El Cine Doré

José Manuel Pérez Pérez, proyeccionista homenajeado por sus compañeros. [TWITTER]
Decía José Luis Garci que el cine es una vida de repuesto. Y no le faltaba razón. Durante la duración del metraje, desconectas de ti mismo para poner tus cinco sentidos en una nueva historia, nuevos personajes y reflexiones que con toda probabilidad no te habrías formulado en ese preciso instante de no ser por ese visionado al que te ofreciste.

Siempre que salgo del cine me queda ese leve amargor, ese punto de tristeza al salir de esa realidad alternativa para volver a la mundanidad, a lo de siempre. Durante unas horas soy otra persona totalmente entregada a lo que la pantalla me ofreciese. Cuando se encienden las luces, vuelves a lidiar con tus problemas de manera forzada. No queda más remedio.

Sabes que, con seguridad, volverás a sentir esa sensación. Volverás a despertarte de ese emocionante sueño que muchas veces supone sentarse en tu butaca, ver imágenes en una pantalla inmensa y escuchar la respiración, llanto y risas de otros que, como tú, buscan desconectar un rato.

Pero el Cine Doré es otra cosa. Por lo menos, para mí. En tan sólo nueve meses he acudido a sesenta sesiones. He reído con Robert Duvall en Apocalypse Now (Francis Ford Coppola, 1979), he vibrado con Z (1969), el fantástico thriller político de Costa-Gavras, he llorado con Scum (1979), de Alan Clarke, y he salido maravillado de cada sesión de Agnès Varda que he visto. También he ido a ver películas que ya había visto antes pero que necesitaba ver en la gran pantalla, como Andrei Rublev (1966) de mi querido Tarkovski, y he visto clásicos por primera vez en como La diligencia (John Ford, 1939), Ran (Akira Kurosawa, 1985) o Los viajes de Sullivan (Presto Sturges, 1941) en el Doré.

También he visto reflejado a mi padre y a mi perro —a los que tanto echo de menos— en Carlo Battisti y su perro Flike en la enternecedora cinta Umberto D (Vittorio De Sica, 1952). Este edificio representa el oxígeno que he necesitado en mi corta estancia en Madrid, en lo que fue la primera vez que me separaba de mis padres y dejaba de vivir en mi ciudad natal.

Fotograma de Umberto D. (Vittorio De Sica, 1952)

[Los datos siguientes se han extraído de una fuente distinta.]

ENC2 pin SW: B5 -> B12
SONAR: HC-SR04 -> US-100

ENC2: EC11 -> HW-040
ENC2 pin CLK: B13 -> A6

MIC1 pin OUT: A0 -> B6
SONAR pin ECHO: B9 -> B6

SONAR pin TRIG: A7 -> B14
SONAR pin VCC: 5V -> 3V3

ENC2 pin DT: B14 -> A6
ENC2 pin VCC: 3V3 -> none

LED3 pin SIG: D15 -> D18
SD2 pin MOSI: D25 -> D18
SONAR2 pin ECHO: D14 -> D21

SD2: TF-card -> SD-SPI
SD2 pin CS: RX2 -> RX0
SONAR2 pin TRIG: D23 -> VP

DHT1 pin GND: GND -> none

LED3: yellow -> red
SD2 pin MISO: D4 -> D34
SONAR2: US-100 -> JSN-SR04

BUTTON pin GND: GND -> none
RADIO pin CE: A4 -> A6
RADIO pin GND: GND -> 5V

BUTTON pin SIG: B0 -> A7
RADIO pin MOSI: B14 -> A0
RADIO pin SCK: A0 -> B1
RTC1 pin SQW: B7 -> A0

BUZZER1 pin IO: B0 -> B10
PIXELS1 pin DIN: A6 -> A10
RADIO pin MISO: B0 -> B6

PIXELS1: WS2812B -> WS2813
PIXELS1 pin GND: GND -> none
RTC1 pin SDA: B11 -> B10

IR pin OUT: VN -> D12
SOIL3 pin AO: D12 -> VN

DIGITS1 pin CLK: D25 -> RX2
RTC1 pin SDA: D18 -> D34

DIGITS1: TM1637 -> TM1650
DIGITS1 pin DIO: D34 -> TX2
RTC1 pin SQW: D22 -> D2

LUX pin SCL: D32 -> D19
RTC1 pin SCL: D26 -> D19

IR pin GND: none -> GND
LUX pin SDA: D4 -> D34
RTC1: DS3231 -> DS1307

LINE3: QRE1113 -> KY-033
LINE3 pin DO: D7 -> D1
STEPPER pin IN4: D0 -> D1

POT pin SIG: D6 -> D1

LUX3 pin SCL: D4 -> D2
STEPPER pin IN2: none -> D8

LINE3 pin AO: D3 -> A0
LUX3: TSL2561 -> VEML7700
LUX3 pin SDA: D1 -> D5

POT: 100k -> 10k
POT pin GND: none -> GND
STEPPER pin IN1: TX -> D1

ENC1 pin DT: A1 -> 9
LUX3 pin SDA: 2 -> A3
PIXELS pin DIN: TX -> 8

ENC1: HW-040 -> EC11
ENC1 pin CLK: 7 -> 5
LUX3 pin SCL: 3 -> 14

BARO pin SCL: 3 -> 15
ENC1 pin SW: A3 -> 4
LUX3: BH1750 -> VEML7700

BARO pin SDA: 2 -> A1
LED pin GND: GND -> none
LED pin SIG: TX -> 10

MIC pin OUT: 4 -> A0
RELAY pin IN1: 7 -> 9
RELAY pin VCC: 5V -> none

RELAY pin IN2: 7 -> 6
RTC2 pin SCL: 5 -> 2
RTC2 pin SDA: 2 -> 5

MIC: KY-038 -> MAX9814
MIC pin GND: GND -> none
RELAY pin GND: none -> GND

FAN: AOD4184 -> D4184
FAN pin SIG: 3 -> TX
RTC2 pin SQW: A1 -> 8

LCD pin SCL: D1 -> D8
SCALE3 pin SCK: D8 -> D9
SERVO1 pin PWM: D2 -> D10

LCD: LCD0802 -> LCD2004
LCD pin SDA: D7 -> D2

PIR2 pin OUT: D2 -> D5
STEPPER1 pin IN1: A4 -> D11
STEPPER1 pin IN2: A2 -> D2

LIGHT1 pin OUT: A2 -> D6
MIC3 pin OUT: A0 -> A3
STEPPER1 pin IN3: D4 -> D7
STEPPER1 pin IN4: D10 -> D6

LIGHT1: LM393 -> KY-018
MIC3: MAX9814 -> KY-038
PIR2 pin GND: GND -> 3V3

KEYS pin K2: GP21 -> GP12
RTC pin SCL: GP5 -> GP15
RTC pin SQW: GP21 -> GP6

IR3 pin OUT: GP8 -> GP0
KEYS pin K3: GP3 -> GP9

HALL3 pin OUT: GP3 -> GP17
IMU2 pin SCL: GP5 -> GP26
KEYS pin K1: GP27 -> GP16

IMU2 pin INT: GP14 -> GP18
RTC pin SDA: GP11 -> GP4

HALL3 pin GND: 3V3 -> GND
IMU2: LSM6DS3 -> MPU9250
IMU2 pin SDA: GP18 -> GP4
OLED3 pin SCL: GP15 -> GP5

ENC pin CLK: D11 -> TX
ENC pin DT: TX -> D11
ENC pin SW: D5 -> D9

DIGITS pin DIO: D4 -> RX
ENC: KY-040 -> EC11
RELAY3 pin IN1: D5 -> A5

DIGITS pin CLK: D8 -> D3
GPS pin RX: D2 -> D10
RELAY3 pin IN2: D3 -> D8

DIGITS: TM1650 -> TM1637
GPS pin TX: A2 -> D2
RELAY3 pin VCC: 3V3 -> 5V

Siempre he acudido solo al Cine Doré. A cada una de las sesenta sesiones. En algunas he podido ver cintas de Buster Keaton con una orquesta en vivo. En otras, como La vida alrededor (1959) de Fernando Fernán Gómez, he aplaudido hasta la extenuación mientras no podía parar de reír. También he estado presente en un homenaje a un proyeccionista que falleció. Sus compañeros salieron a la palestra y nos enseñaron las vicisitudes de cómo proyectar una cinta a la vieja usanza en su honor.

Viese lo que viese siempre era especial, incluso con las películas que no me gustaron tanto, que también las hay. Porque pese al punto de amargura que brotaba en mí cuando las luces de la sala se encendían, siempre permanecía algo de esos nuevos personajes en mi interior. Y sé que algunos de ellos me acompañarán toda la vida y será inevitable volver a visitarlos.

Todavía no ha llegado la hora de visitar al Cine Doré por última vez. Pero cada vez va quedando menos. Y eso también conllevará abandonar Madrid, la ciudad que ha superado con creces mis expectativas y en la cual he conocido a tanta gente de indudable calidad humana. He acudido al Cine Doré echando de menos, sin haber dormido mucho, fatigado, preocupado o agobiado por situaciones del exterior. Y siempre que he encendido el móvil tras una sesión del cine los problemas seguían ahí, pero salía más lleno y con más fuerza para encarar lo que fuese.

Ha merecido la pena todas las veces que me conectaba a las 17:00 —todos los asientos se habilitan para la compra tres días antes de su proyección a esa hora— para hacerme con una entrada. Con una mezcla de esperanza por volvernos a encontrar y agradecimiento por todo lo vivido, como si de un vieja amistad se tratase, atisbo mi despedida de esta ciudad. Y de mi refugio favorito, en el que he vivido y respirado tanto.